Bacchi, C. 2009. Analysing Policy: What’s the Problem Represented to be? Frenchs Forest: Pearson Education.

Bacchi, C. 2015. Problematizations in Alcohol Policy: WHO’s “Alcohol Problems”. Contemporary Drug Problems, 42(2): 130-147. 

Bacchi, C. 2020. Problem-Solving as a Governing Knowledge: “Skills”-Testing in PISA and PIAAC. Open Journal of Political Science, 10: 82-105.

Bacchi, C. and Goodwin, S. 2016. Poststructural Policy Analysis: A Guide to Practice. NY: Palgrave Macmillan.

Bottrell, D., & Goodwin, S. 2011. Contextualising schools and communities. In D. Bottrell, & S. Goodwin (Eds.), Schools, communities and social inclusion. South Yarra: Palgrave Macmillan.  

Foucault, M. 1966. Les mots y les choses. Paris: Gallimard.

Foucault, M. 2007. Security, Territory, Population: Lectures at the Collège de France, 1977‐78, Senellart, M. (ed.), Burchell, G. (trans). London: Palgrave Macmillan.

Gordon, C. 1991. Governmental Rationality: An Introduction. In Burchell, G., Gordon, C. and Miller, P. (eds) The Foucault Effect: Studies in Governmentality.Chicago: University of Chicago Press. pp. 1-51.

Larsson, O. L. 2021. The connections between crisis and war preparedness in Sweden. Security Dialogue, 1-19.

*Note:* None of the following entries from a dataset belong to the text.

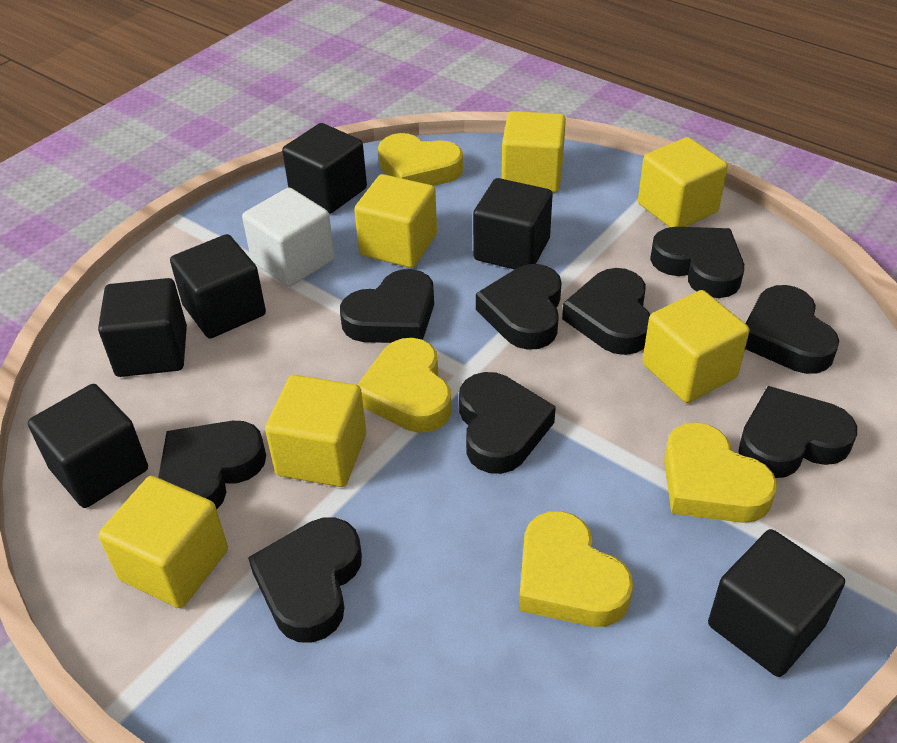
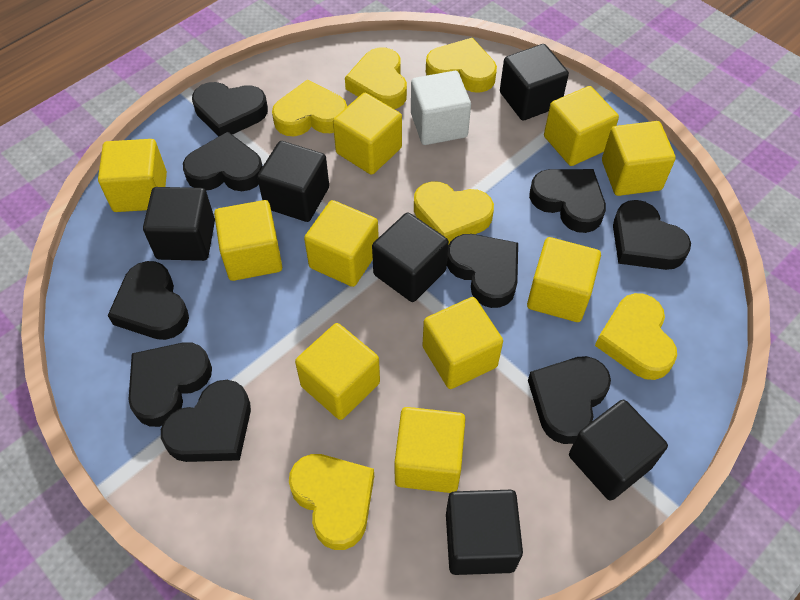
yellow cube: 6 -> 10
yellow heart: 4 -> 6

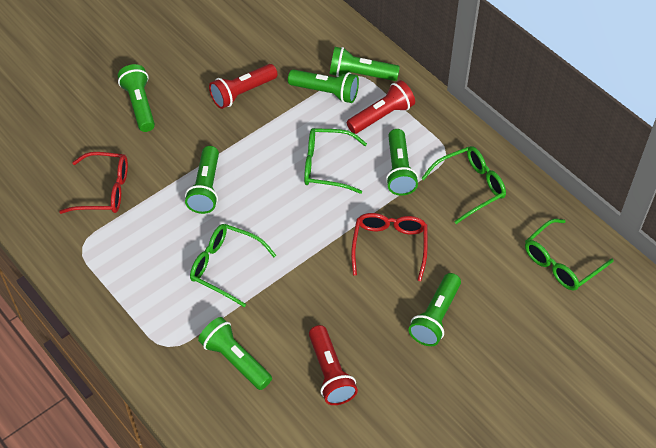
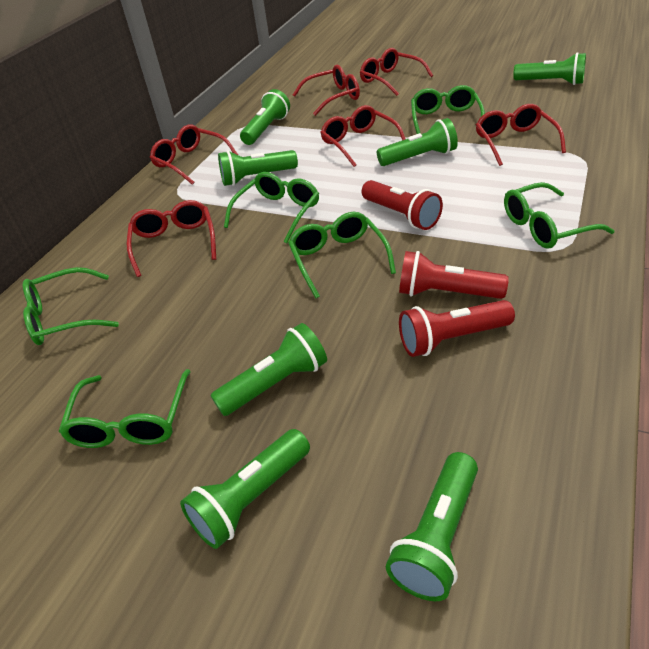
green glasses: 4 -> 6
red glasses: 2 -> 6

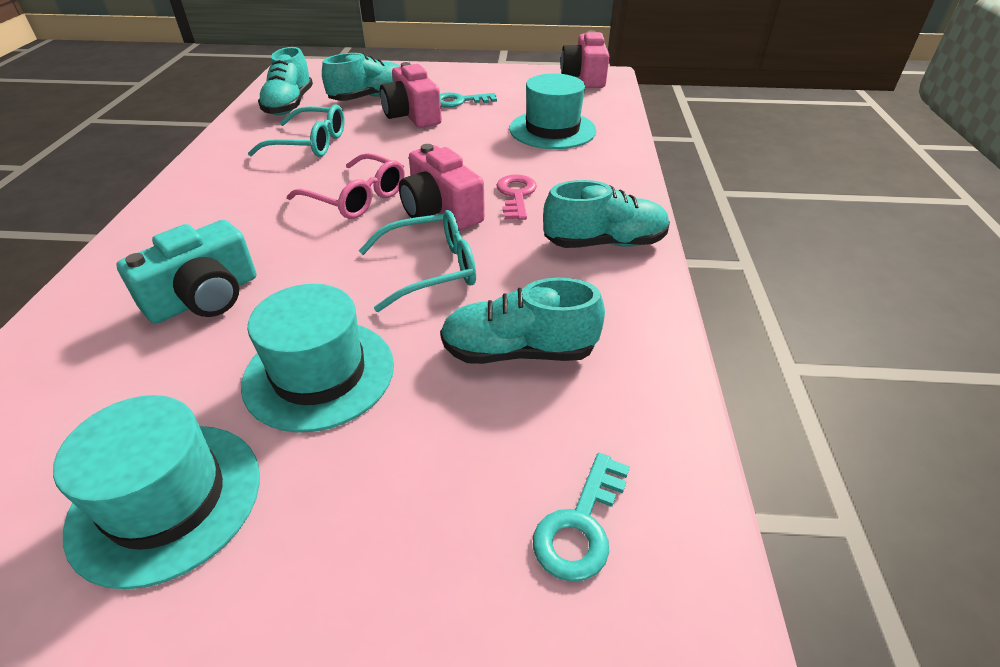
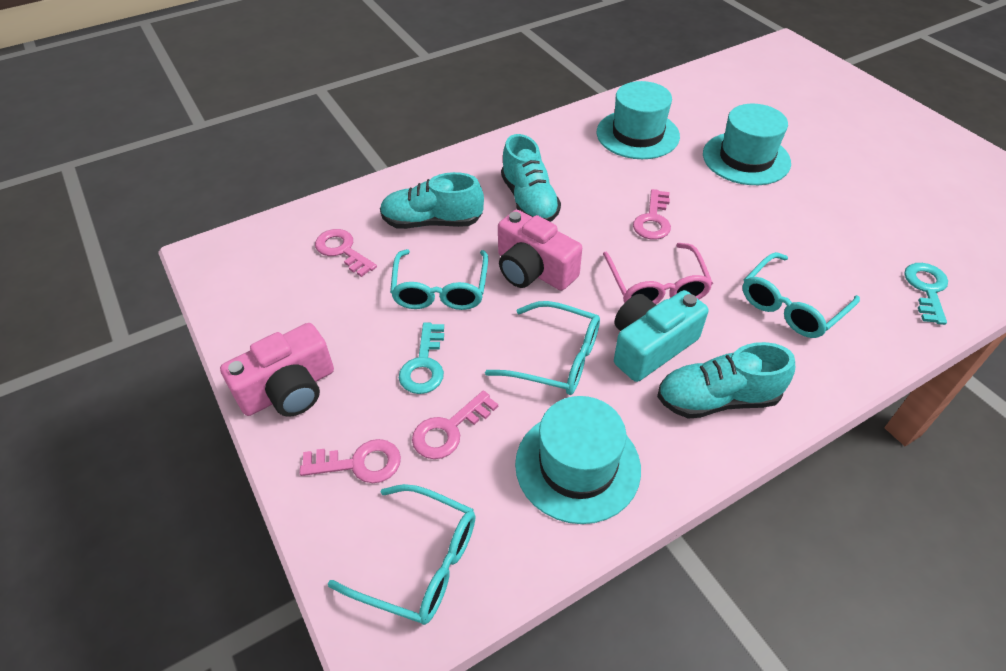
pink camera: 3 -> 2
pink key: 1 -> 4
turquoise glasses: 2 -> 4
turquoise shoe: 4 -> 3

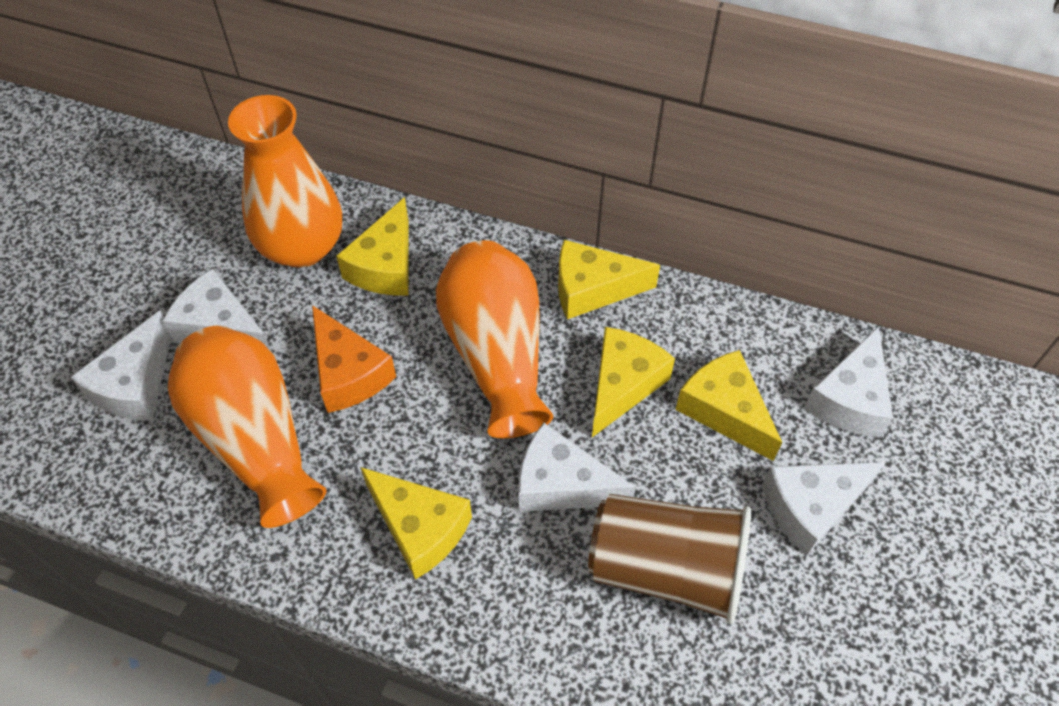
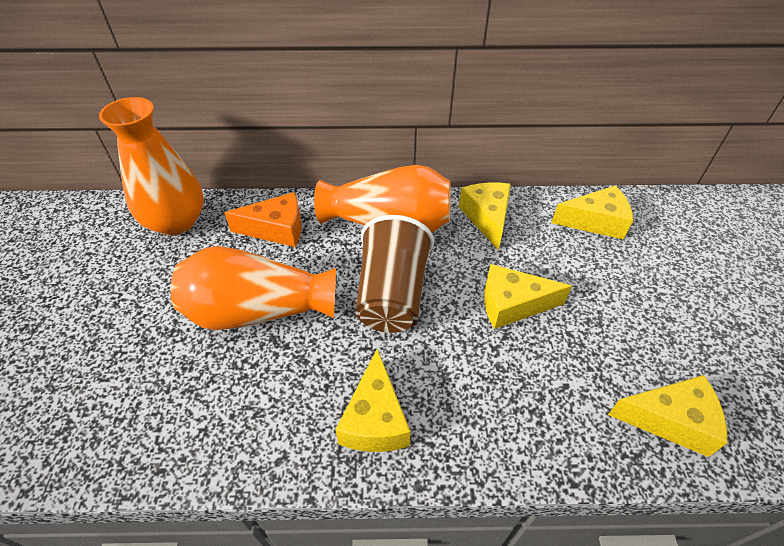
white cheese: 5 -> 0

Latour, B. 2004. Why Has Critique Run out of Steam? From Matters of Fact to Matters of Concern. Critical Inquiry, 30(2): 225-248. 

Marres, N. 2007. The Issues Deserve More Credit: Pragmatist Contributions to the Study of Public Involvement in Controversy. Social Studies of Science, 37(5): 759-780.

Rowse, T. 2009. The ontological politics of “closing the gaps”. Journal of Cultural Economy, 2 (1&2), 33–48. Stengers, I. (2008) ‘Experimenting with Refrains: Subjectivity and the Challenge of Escaping Modern Dualism’, Subjectivity, 22, pp. 38-59.